On the role of Assad in the battle with IS and in a political transition in Syria, Obama said “there’s no expectation that we are going to in some ways enter an alliance with Assad. He is not credible in that country. Now, we are looking for a political solution eventually within Syria that is inclusive of all the groups who live there — the Alawite, the Sunni, Christians. And at some point, the people of Syria and the various players involved, as well as the regional players — Turkey, Iran, Assad’s patrons like Russia — are going to have to engage in a political conversation. And it’s the nature of diplomacy in any time, certainly in this situation, where you end up having diplomatic conversations potentially with people that you don’t like and regimes that you don’t like. But we’re not even close to being at that stage yet.”
Asked pointedly if he was actively discussing ways to remove Assad in the context of plans for a political transition in Syria, Obama responded with a simple “No.”
Obama’s clarity on Syria stood in contrast to an unusual presentation by US Secretary of State John Kerry the next day on how the Islamic State and the government of Syria are actually “co-dependent” or “symbiotic,” that is, they need each other as enemies, and the US must build and back a “moderate center” in Syria.
Kerry’s remarks come as Syrian military forces this month retook the area around the Al-Shaer gas field from the IS terrorist group after fierce fighting, as reported by Khaled Atallah.
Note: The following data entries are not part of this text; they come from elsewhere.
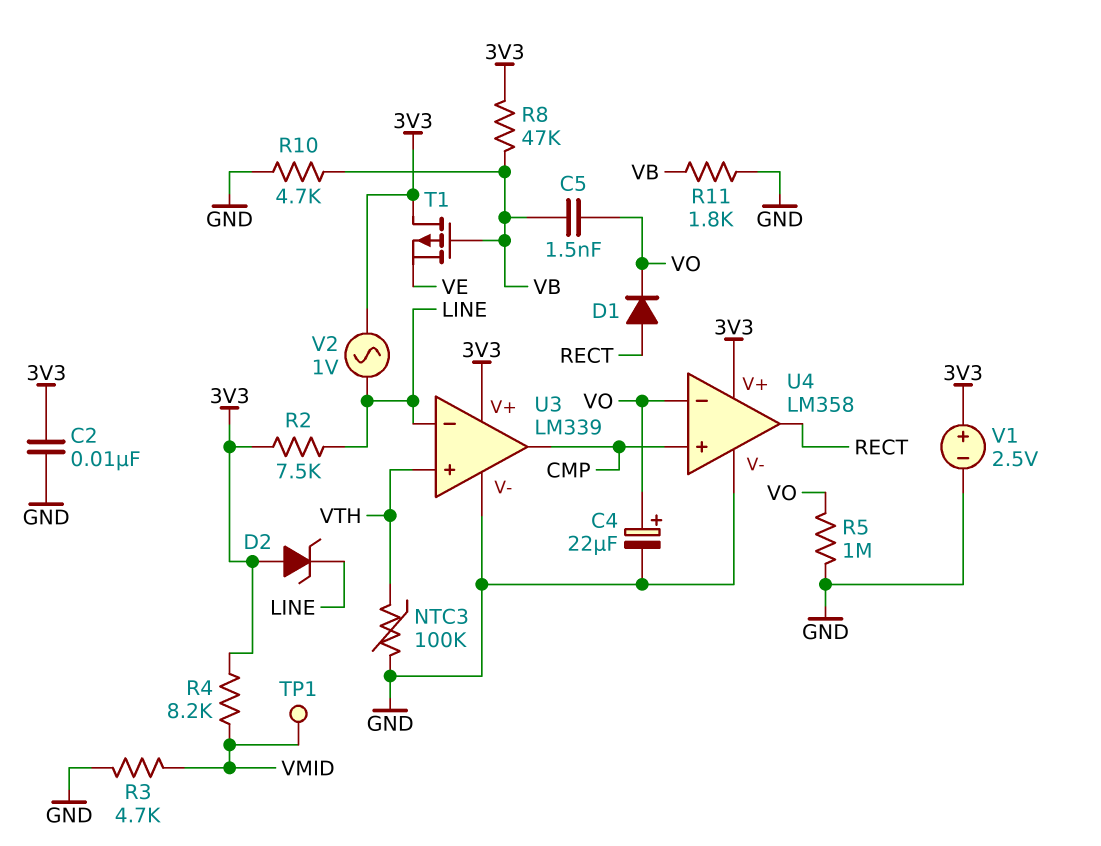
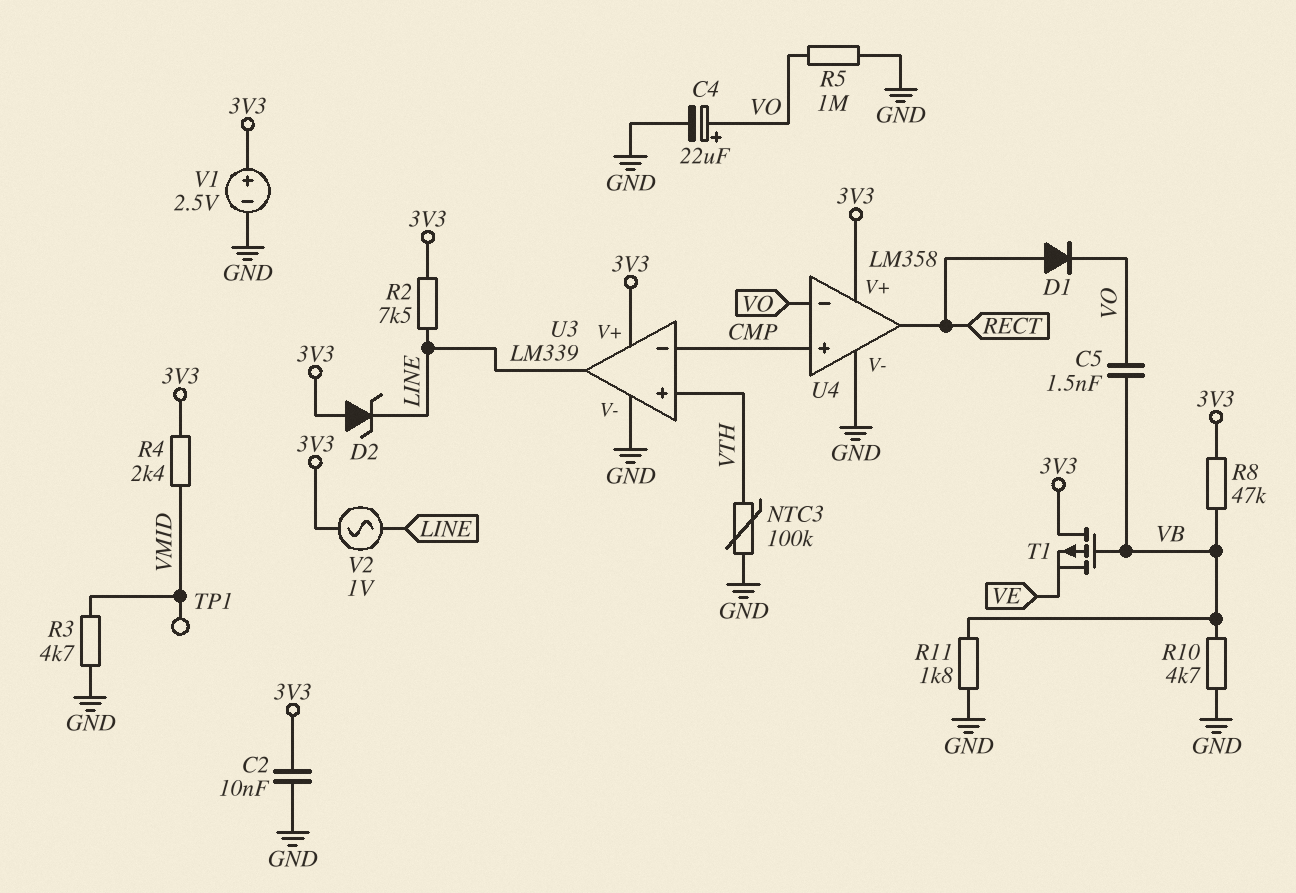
R4: 8.2k (3V3, VMID) -> 2.4k (3V3, VMID)
U3 pin in-: LINE -> CMP
U3 pin out: CMP -> LINE

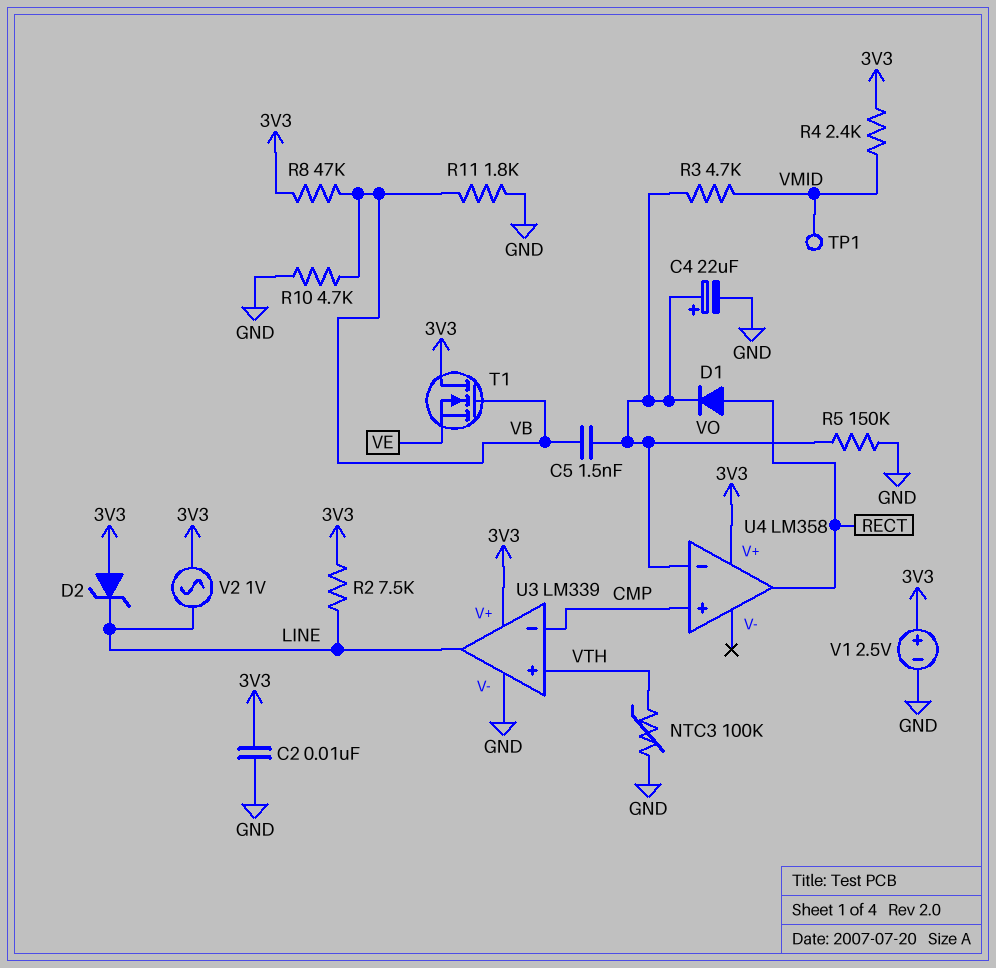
R3: 4.7k (GND, VMID) -> 4.7k (VMID, VO)
R5: 1M (GND, VO) -> 150k (GND, VO)
T1: PMOS (G VB, D 3V3, S VE) -> NMOS (G VB, D 3V3, S VE)
U4 pin V-: GND -> none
Arguments implying, even faintly, some type of link between Assad and IS, should be treated with care and caution. Otherwise we might be reminded of the case made by the George W. Bush administration about the alleged ties between Saddam Hussein’s government and al-Qaeda, which was also built on sketchy evidence, strained logic and innuendo. A report by the US Senate Permanent Select Committee on Intelligence disproved the allegations of any formal ties between Saddam’s regime and al-Qaeda.
Obama’s clear-eyed approach should for now settle the debate on US Syria policy. His reference to the role of Iran in a Syrian political transition merits emphasis, especially with the Nov. 24 deadline for the P5+1 nuclear talks approaching.
This column wrote last week that “Iran is not necessarily immovable on Assad’s survival. Iran’s four-point plan for Syria includes a decentralization of power away from the Syrian presidency. Iranian officials privately signal that Assad may not be untouchable, under the right conditions, but such conversations — if they are to bear fruit — can only occur with Iran in a spirit of collaboration, not confrontation. Otherwise, Iran will simply hunker down, and the war will go on.”
Aleppo divided on ‘freeze’
The relentless fighting between Syrian government and opposition forces have left Aleppans with little hope that a solution lies in further armed struggle.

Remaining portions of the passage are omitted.